The tide of refugees from Iraq is far greater than that from the Vietnam War, but the American response has been weak. Between 1975 and 1980, the United States resettled 322,000 of the global total of 583,000 Indochina refugees. It paid for more than half of the budget of the United Nations High Commission for Refugees (UNHCR). But Washington has accepted only about 2,000 Iraqi refugees for resettlement. It contributed about a third of the UN refugee budget in 2007.
America has been permitted such a response because this refugee crisis has been invisible—no overcrowded ships wallowing toward the Philippines, no desperate boat people being robbed by pirates. Instead, Iraqis have fled in cars and taxis, renting apartments in the slums of Damascus, Amman, Cairo, and Beirut. An estimated 40 percent of Iraqi professionals have left, trying to live on savings and jobs in the underground economy. In many families, the authors say, “children are now the main breadwinners since parents have less fear of authorities catching them without papers.” (Since Sanders and Smith wrote their article, thousands of refugees have returned to Iraq, though UNHCR says the flow subsided in December.)

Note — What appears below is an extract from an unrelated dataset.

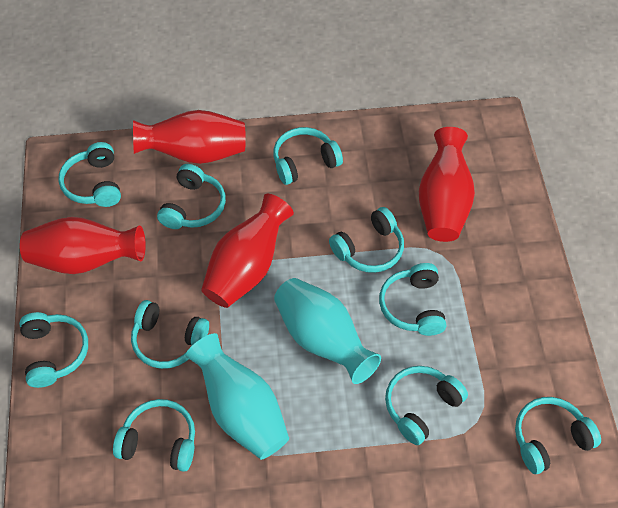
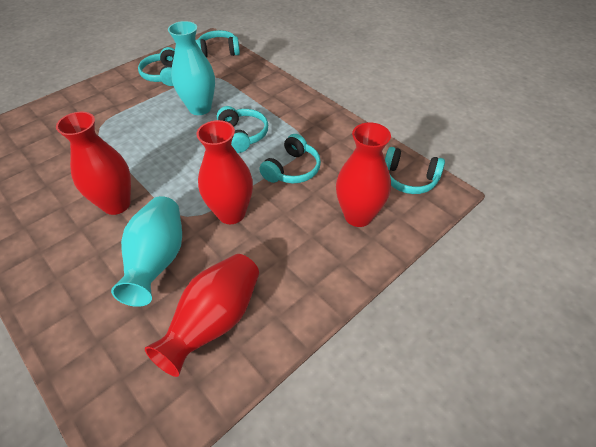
turquoise headphones: 10 -> 5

The world has about 14 million refugees—Eritreans who fled to Sudan since 1968, Burmese in Thailand since 1986, Palestinians living in camps since 1948. The camps are often wretched places, scenes of abuse of women and children, illness, and poverty. The militias and guerilla groups that control many of the camps use the international aid that keeps the refugees alive to prolong armed struggles. Once established, refugee camps are hard to close. Host governments and others want to keep aid flowing.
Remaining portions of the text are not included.